Relationships are transactional. Some people do a better of job of communicating with their partner what the transaction is than others, but most of them have different parameters. Some relationships exist for the sole purpose of the two partners having sex and pleasing each other that way. And as long as both of them are aware of that, and they don't have other needs that the other person doesn't know about, then that's fine. Another relationship might exist solely for the purpose of companionship; a couple might just want someone to see a movie with each week, or someone to discuss books with twice a week over coffee. Everything in between is possible too.

So the answer to the question, "How important is sex in a relationship?" is most easily answered with, "It depends on the relationship."

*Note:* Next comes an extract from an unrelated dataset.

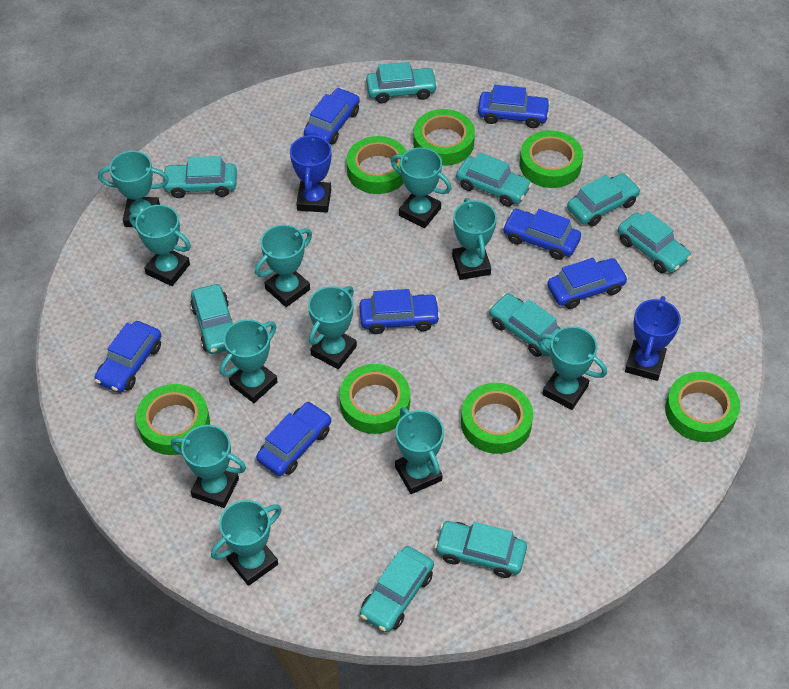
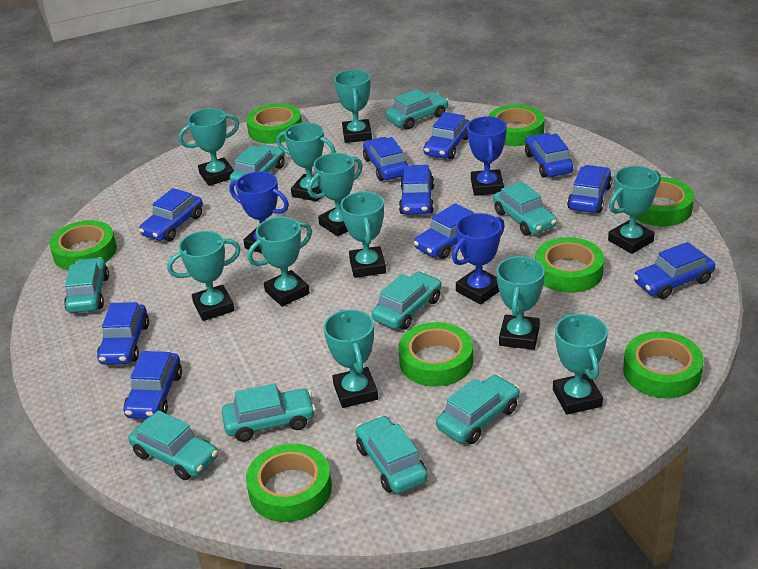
blue car: 7 -> 10
blue trophy: 2 -> 3
green tape: 7 -> 8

Problems start to arise when people need something from a relationship that they can't get. Suppose you're into a certain bedroom activity, and you marry a woman who hates that particular bedroom activity. She refuses to do it, ever. Are you willing to live the rest of your life without it? Or are you okay with getting that need met elsewhere? Is she okay with you getting that need met elsewhere? Or is it something you're willing to give up in exchange for the other perks you get out of the relationship?

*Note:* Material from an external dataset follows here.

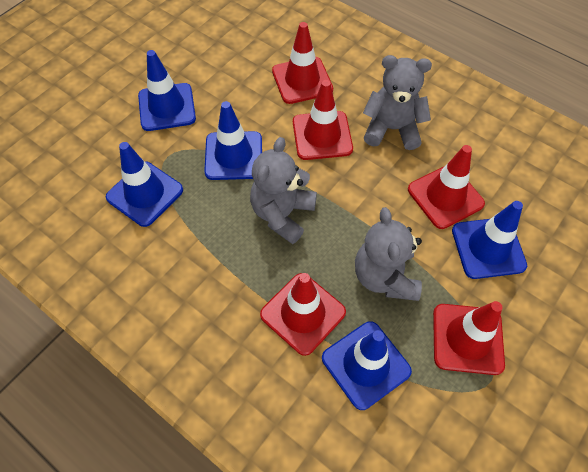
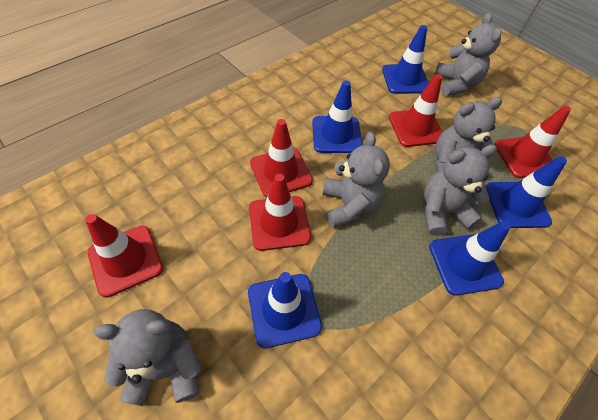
grey teddy bear: 3 -> 5

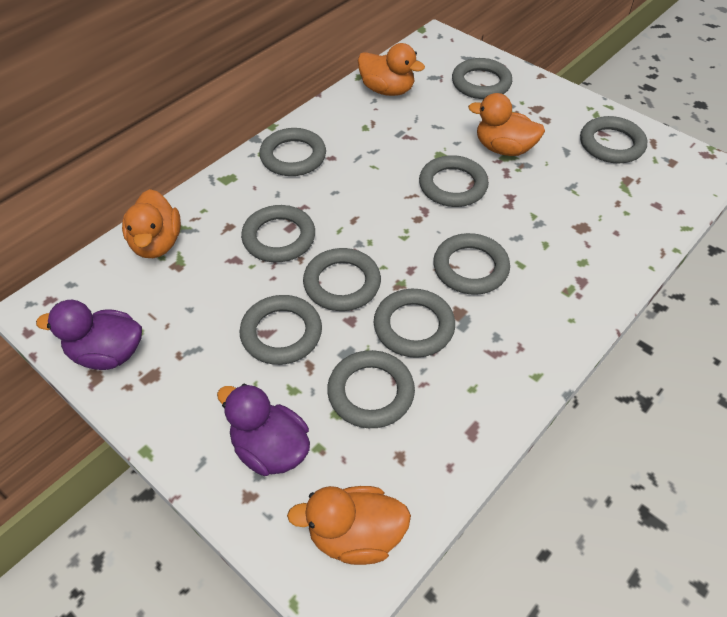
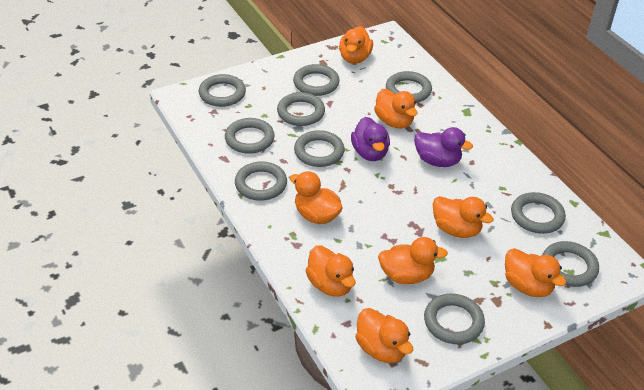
orange duck: 4 -> 8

If sex in a relationship with a wife is a 10 on a scale from 1 to 10 for me, and 1 on a scale of 1 to 10 for her, then we might have a troubled marriage. In fact, it's almost guaranteed.

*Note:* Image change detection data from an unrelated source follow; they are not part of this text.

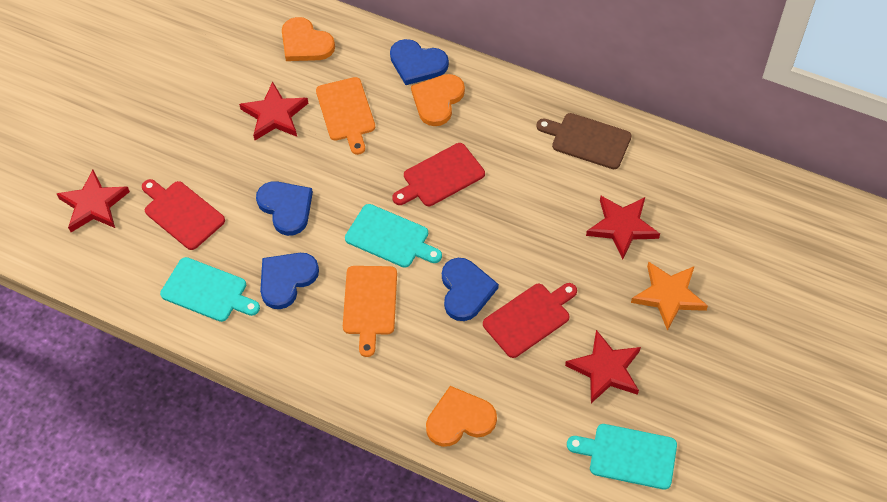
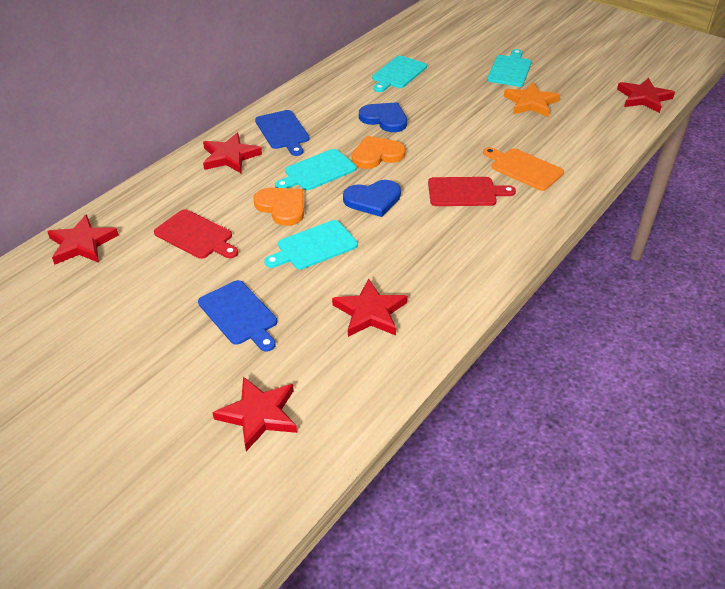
blue cutting board: 0 -> 2
blue heart: 4 -> 2
brown cutting board: 1 -> 0
orange cutting board: 2 -> 1
orange heart: 3 -> 2
red cutting board: 3 -> 2
red star: 4 -> 5
turquoise cutting board: 3 -> 4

There's nothing wrong with wanting certain things in a relationship sexually. But it's important to figure out what's important for you and whether or not your significant other is a good fit. And that doesn't just apply to sexual things; it also applies to things like conversation, kids, housework, etc. It's completely acceptable for a man to expect his wife to do housework, but she needs to be okay with expectation too, or their marriage is going to be troubled.

Sex is no different. It's all about communicating your needs, finding out your partner's needs, and making sure that a relationship is a good fit.